The eventual result of strategy evaluation is the adjustment of organizational strategies, reformulation of organizational goals and objectives, or adaptation of plans.

Strategy Evaluation Process

The final stage in the strategic management process is to evaluate and control an organization’s performance. Organizational management must make sure that strategies are generating the performance necessary to achieve set goals and objectives.

The fundamental gains of effective and efficient strategy evaluation and control are:

  • Achievement of objectives and goals.
  • Provision of clear guidelines, concerning expected performance from personnel.
  • The direction of the energy of employees towards performance to expectations.

Steps of Strategy Evaluation and Control Process

Strategy evaluation and control aim to examine the effectiveness and efficiency of organizational strategy in achieving set goals and objectives. Therefore, organizational strategy evaluation and control may be seen as the process of determining the effectiveness and efficiency of a given organizational strategy in achieving set organizational goals and objectives and taking corrective action whenever necessary.

In strategy evaluation, the organization tries to find out whether the strategy is formulated and implemented is guiding the organization towards the intended objectives.

Evaluation and control of organizational strategy do the critical job of keeping a company on the right line or course. It is a means for letting organizational strategists know whether or not their strategies are producing the desired effects.

Through the process of strategy evaluation and control, answers to the following questions are provided.

  1. Is the present strategy guiding the company towards its set goals and objectives?
  2. Are the company and its executives doing the appropriate things?
  3. Is there any need to change and reformulate the present organizational strategy?
  4. Are the assumptions made during the formulation of organizational strategy correct?
  5. How is the company performing, quantitatively and qualitatively?
  6. Is the organization adhering to the set time-frames?
  7. Are the organization’s human and non-human resources efficiently and properly utilized?
  8. What are the essential and necessary considerations needed to ensure that organizational resources are efficiently and properly utilized to achieve set goals and objectives?
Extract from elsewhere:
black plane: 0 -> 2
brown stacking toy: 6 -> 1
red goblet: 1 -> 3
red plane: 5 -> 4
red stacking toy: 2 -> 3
Questions (1) to (4) concern the more general issues of strategy evaluation and are handled by the application of strategic control approaches, (which involves premises control, implementation control, strategic surveillance and special alert control).

Questions (5) to (8) concern the performance of task issues, and are handled by operational control approaches.

Note that operational control is concerned with the allocation and use of human and non-human resources through evaluation of the performance of organizational units such as divisions to assess their contribution to the achievement of set organizational goals and objectives.

The general process of strategy evaluation as has been stated previously entails:

  • Analyzing deviations between standards and measures of performance.
  • Taking necessary corrective action.
  • Setting standards of organizational performance.
  • Measuring performance.

The organizational strategy must be responsive to changing conditions. After implementing a strategy, strategic evaluation and control are necessary to keep the organizational strategy on track and to make adjustments for environmental changes. Organizational strategies need a continuous evaluation program to keep organizational performance on the track.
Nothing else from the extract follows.